Rugs have been woven for thousands of years, and have been washed for thousands as well. Overseas you see both rugs and fabrics washed in rivers.
Today we simply take the Old World washing ways and bring them up to date for both antique and contemporary rugs and textiles. The rug is washed using mild rug shampoo and cool water. Just like you would with your wool or cotton sweater, you avoid hot water, harsh detergents, and
high heat.There are concerns that vary depending on fiber type, dye strength, and rug construction.
Rugs, properly cared for, will outlive us many times over. We are a part of its life more than it being a part of ours. So our steps always take that into account – the welfare of the rug, and the cleanliness of it when returned to an owner’s home.
Rinsing And Wringing Out 95% Of Water
After the bath rugs are put into a area rug centrifuge which is basically a giant machine that rinses and wringing machine that removes an astonishing 95% of the water taped in the rug. Not only does increase drying times it prevents orders, mold build up and browning which is when a rug doesn’t dry fast enough and becomes dingy looking.
All of our rugs are laid out flat to dry. Hanging textiles up when wet can lead to too much strain on the foundation of the rugs and discolor fringes. Air movers are used to help facilitate drying, and dehumidifiers help control the drying environment.
By not using hot water during washing, or high heat in drying, you avoid the worry of shrinking. Again, these fibers are similar to your nicer wool and cotton fabrics, so a gentle wash and “dry out flat” is how they have been washed for ages. But, as with your brand new clothing items, there may be a very slight shrinking for its very first cleaning of perhaps an inch, but after the first wash that is no longer a concern (unless of course the rug is improperly cleaned with high heat carpet cleaning machines in your home, which can shrink, misshapen, bleed, and harm your rugs…this is why rugs are never cleaned in the home, but taken out for their wash in a rug cleaning facility).
FRINGE WORK AND FINISHING
Fringe tassels are usually cotton strands. These are the “warps” of a rug, and literally are the foundation threads that the fuzzy wool knots are tied around to weave your rug.

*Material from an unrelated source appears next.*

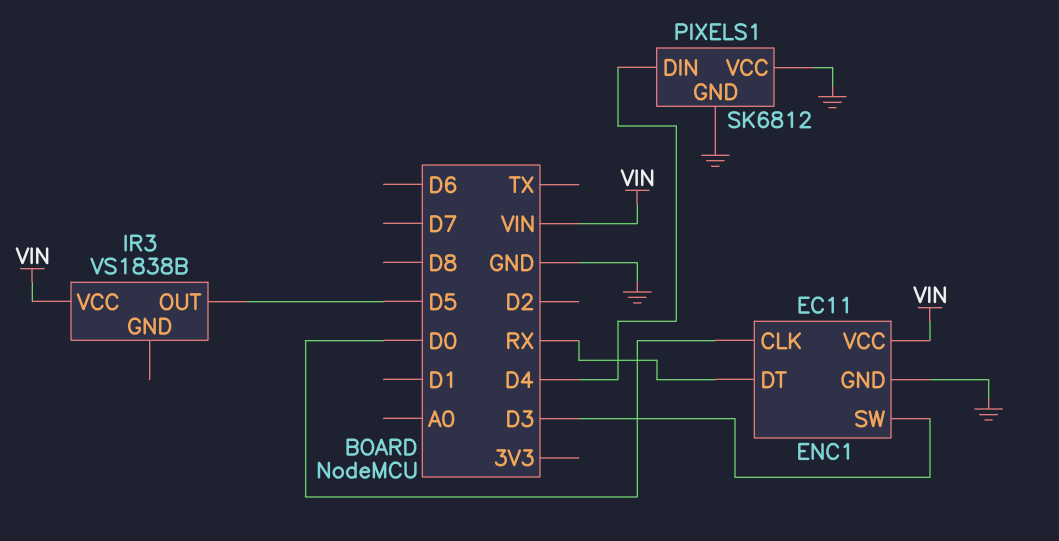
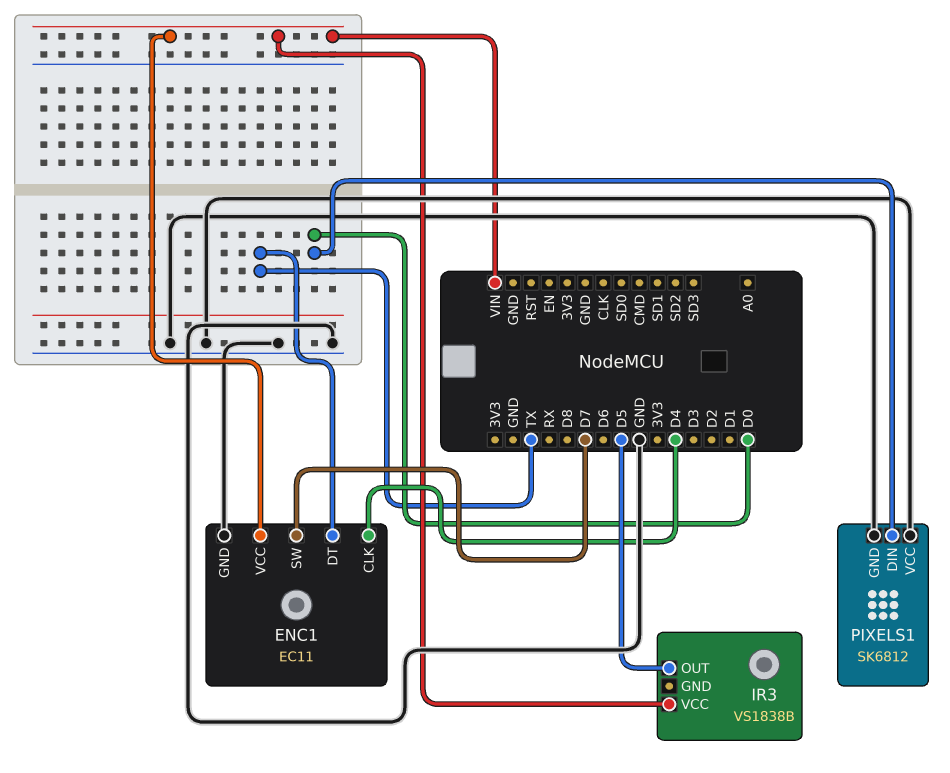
ENC1 pin CLK: D0 -> D4
ENC1 pin DT: RX -> TX
ENC1 pin SW: D3 -> D7
PIXELS1 pin DIN: D4 -> D0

Cotton is an absorbent fiber, and has no place to “hide” soil like wool does, so when your tassels look dirty you know it’s time to wash your rug. And these tassels need some extra scrubbing and elbow grease to get clean. (Think of your kids shoelaces, and you can get a feel for how hard it can be to get them “clean” when they are heavily soiled. We grew up playing baseball and softball in our family, so we are EXPERTS at heavily soiled shoelaces!)
Fringe tassels are scrubbed during the wash process, and additionally when needed. The rug after being thoroughly dried is then given a final grooming with a horsehair brush, and then rolled and ready to go home.
Oriental and Area Rug Hot Water Extraction Cleaning
For the majority of synthetic carpet and rugs we offer hot water extraction better know as steam cleaning, which is among one of the most effective cleaning methods to date.
We recommend a deluxe cleaning which includes dusting but if you prefer not we will clean the rug with a basic Cleaning With our powerful, truck-mounted cleaning machines, hot water is injected deep into the fibers of your area rug, agitating the dirt, soil and dust mites loose, then all of this is extracted up through powerful vacuums. The result is an extremely clean carpet and you don’t have to worry about any cleaning solution left behind.